Repsol blinda su dividendo con crecimientos anuales del 3% hasta 2028
Repsol eleva su apuesta por el accionista: claves del plan estratégico y crecimiento del flujo de caja hasta 2028
Repsol ha actualizado su plan estratégico hasta 2028 lanzando al mercado el mensaje de que el dividendo seguirá creciendo. La petrolera ha confirmado que incrementará la remuneración en efectivo a los accionistas a un ritmo del 3% anual entre 2026 y 2028, dentro de un marco que combina dividendos y recompras de acciones.
El grupo presidido por Antonio Brufau y dirigido por Josu Jon Imaz estima que destinará entre el 30% y el 40% del flujo de caja operativo a remunerar a los accionistas, lo que consolida la política de retribución como uno de los pilares de su estrategia financiera.
Este compromiso se traducirá en un dividendo total en efectivo de unos 3.600 millones de euros hasta 2028, al que se sumarán programas de recompra de acciones para completar ese rango de remuneración.
De esta forma, la petrolera, que es el único valor junto con Amadeus que registra ganancias en el IBEX 35 desde que estalló la guerra en Irán, ajusta su hoja de ruta al nuevo escenario que se abre por delante, y que tiene en Venezuela y el Golfo Pérsico los principales focos de interés.
Un dividendo que ya crece con fuerza en 2026
El primer paso del nuevo plan se verá ya en 2026. Repsol ha anunciado un dividendo bruto de 1,051 euros por acción, lo que supone un incremento cercano al 8% respecto al año anterior.
En total, la compañía prevé distribuir cerca de 1.900 millones de euros en retribución al accionista en 2026, incluyendo un programa inicial de recompra de acciones de hasta 350 millones de euros destinado a reducir capital social.
La estrategia de la energética pasa por mantener una senda de crecimiento sostenido de la remuneración en efectivo, reforzada con recompras en función del entorno macroeconómico y de los precios del petróleo.
El plan contempla que el dividendo total crezca un 3% anual hasta 2028, lo que permitirá elevar la remuneración por acción a un ritmo superior al 6% anual cuando se tenga en cuenta el impacto de las recompras.
El flujo de caja, la clave para sostener el dividendo
El pilar que sostiene esta política de remuneración es la fuerte generación de caja prevista por la compañía.
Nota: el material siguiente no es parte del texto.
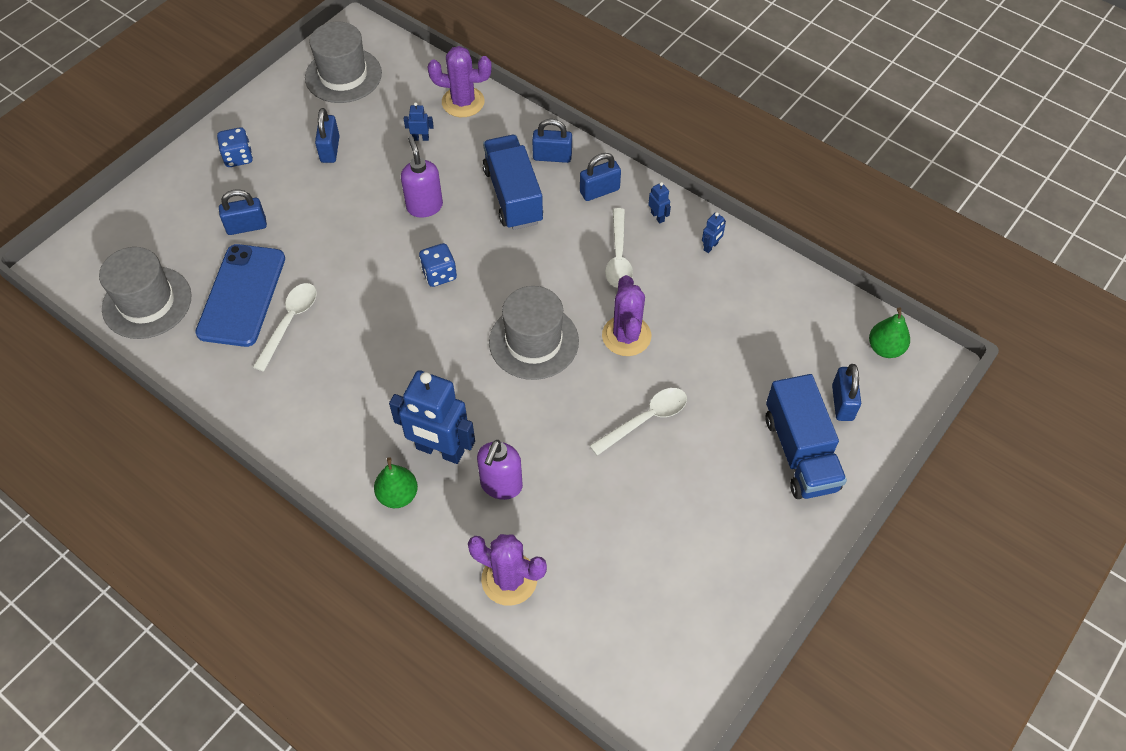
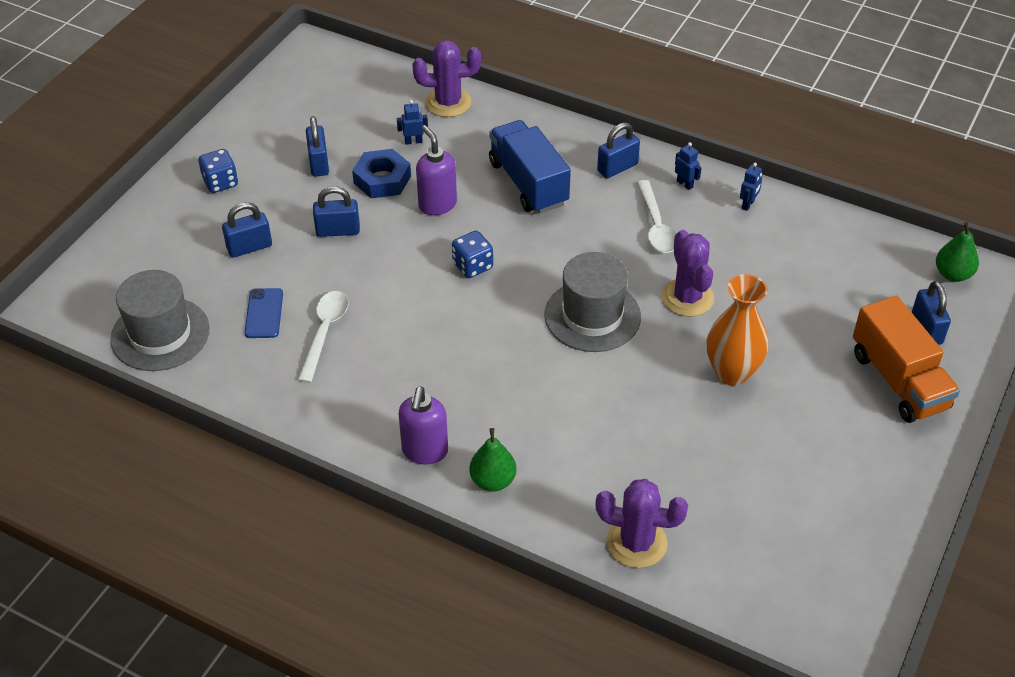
camera: 10 degrees left, 10 degrees down
(242, 295) = (264, 313): blue phone -> blue phone, size x0.50
(343, 75) = (312, 92): grey hat -> none
(382, 174) = (382, 179): none -> blue nut
(440, 450) = (524, 432): blue robot -> none
(501, 485) = (600, 455): purple soap dispenser -> purple soap dispenser (425, 451)
(552, 156) = (558, 142): blue padlock -> blue padlock (338, 230)
(645, 419) = (732, 372): white spoon -> orange vase
(800, 452) = (899, 380): blue truck -> orange truck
Repsol espera que el flujo de caja de las operaciones alcance los 6.500 millones de euros en 2028, frente a los 5.400 millones estimados para 2025.
Este incremento de alrededor del 20% en tres años estará impulsado principalmente por los negocios de exploración y producción, el área industrial y el negocio de cliente.
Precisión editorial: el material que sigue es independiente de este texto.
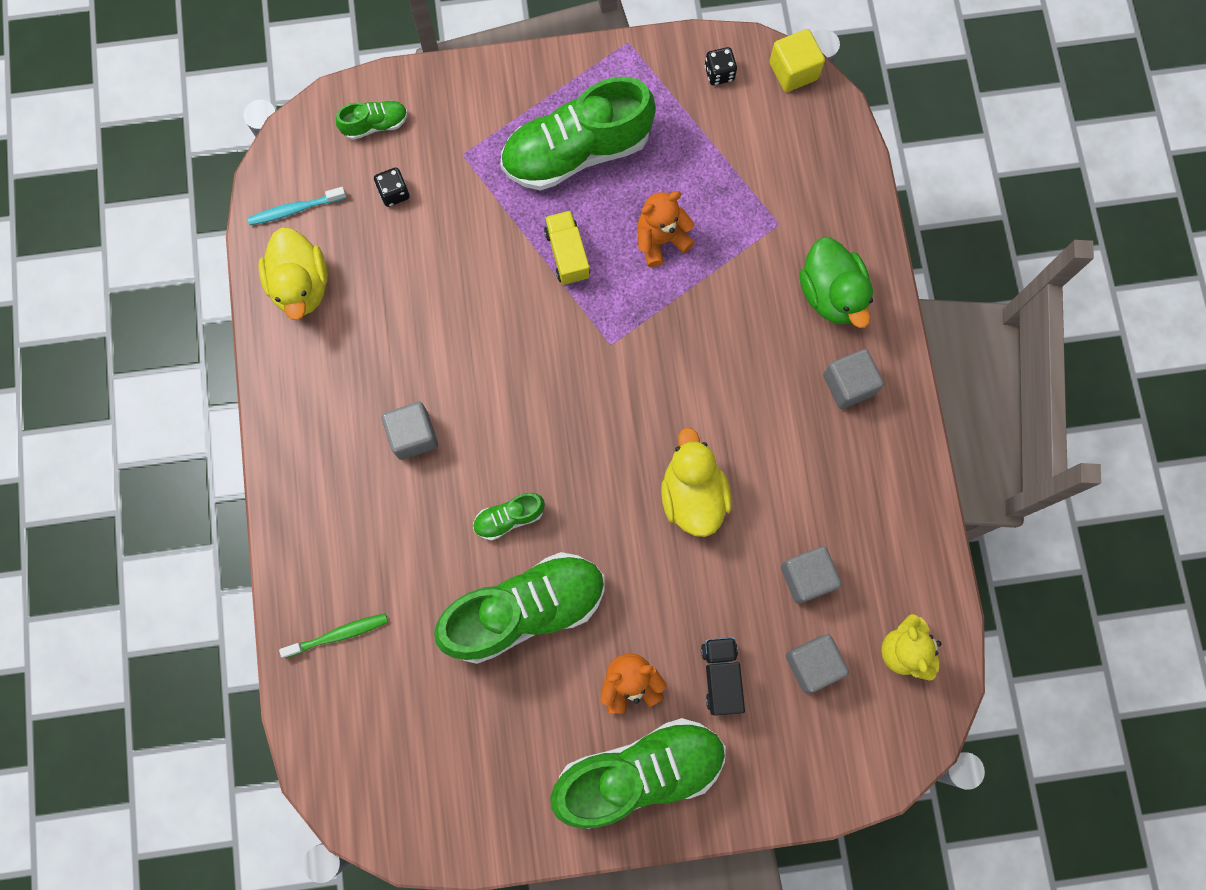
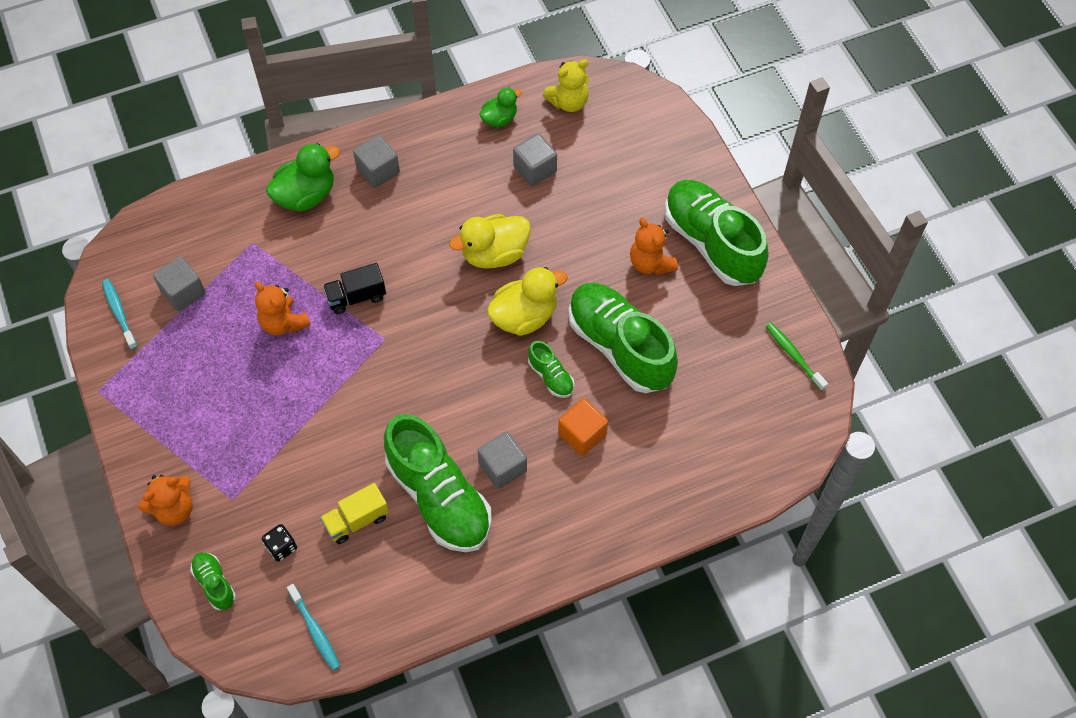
camera: 105 degrees left, 15 degrees down
(301, 285) = (389, 601): yellow duck -> yellow duck (524, 316)
(338, 635) = (685, 477): green toothbrush -> green toothbrush (794, 356)
(426, 533) = (582, 434): none -> orange cube
(469, 98) = (174, 509): none -> orange teddy bear
(567, 254) = (312, 390): yellow truck -> yellow truck (356, 520)
(576, 151) = (213, 406): green shoe -> green shoe (439, 497)
(719, 73) = (119, 313): black dice -> turquoise toothbrush
(721, 676) = (625, 207): black truck -> black truck (356, 297)
(793, 71) = (109, 259): yellow cube -> none
(812, 664) = (597, 154): grey cube -> grey cube (183, 292)
(896, 552) = (499, 119): none -> green duck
La compañía considera que su modelo integrado, que combina upstream, refino, comercialización y energías bajas en carbono, permite capturar valor en todo el ciclo energético y reducir la exposición a la volatilidad del mercado.
Inversiones de hasta 10.000 millones para impulsar el crecimiento
Para sostener esta generación de caja y el crecimiento del dividendo, Repsol ejecutará un plan de inversiones de entre 8.500 y 10.000 millones de euros hasta 2028.
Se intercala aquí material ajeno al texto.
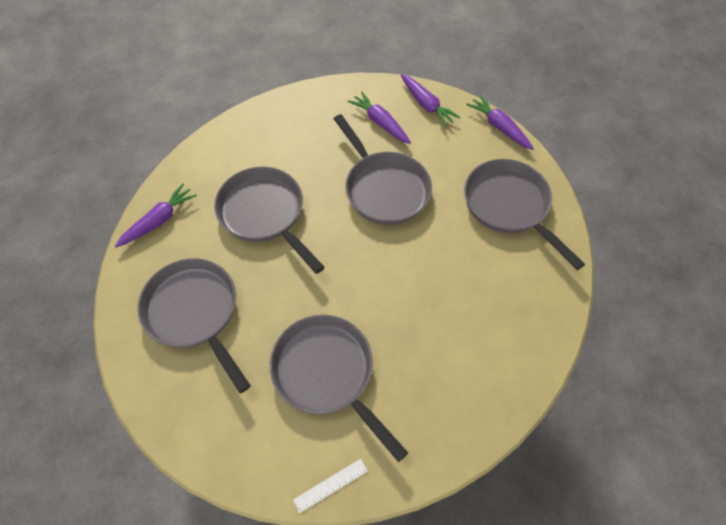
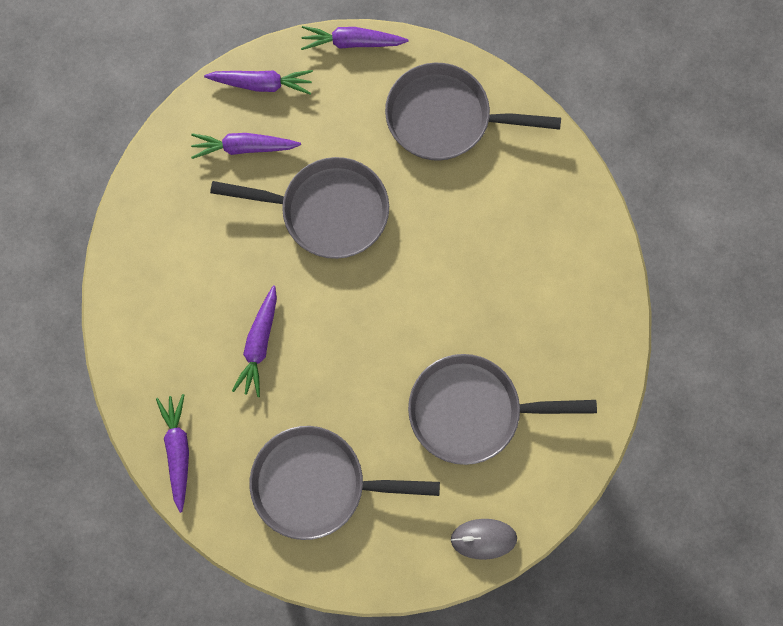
camera: 50 degrees left, 15 degrees up
(235, 457) = (483, 539): none -> grey mouse
(265, 214) = (259, 344): grey pan -> purple carrot
(330, 485) = (566, 479): white ruler -> none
Más de la mitad de ese capital se destinará a España y Portugal, mientras que Estados Unidos concentrará cerca del 34% de las inversiones. Además, alrededor del 30% del total irá a proyectos bajos en carbono, reforzando la transición hacia un modelo energético más diversificado.
En el negocio de exploración y producción, la petrolera espera elevar su producción hasta entre 580.000 y 600.000 barriles equivalentes diarios en 2028, entre un 6% y un 10% más que en 2025.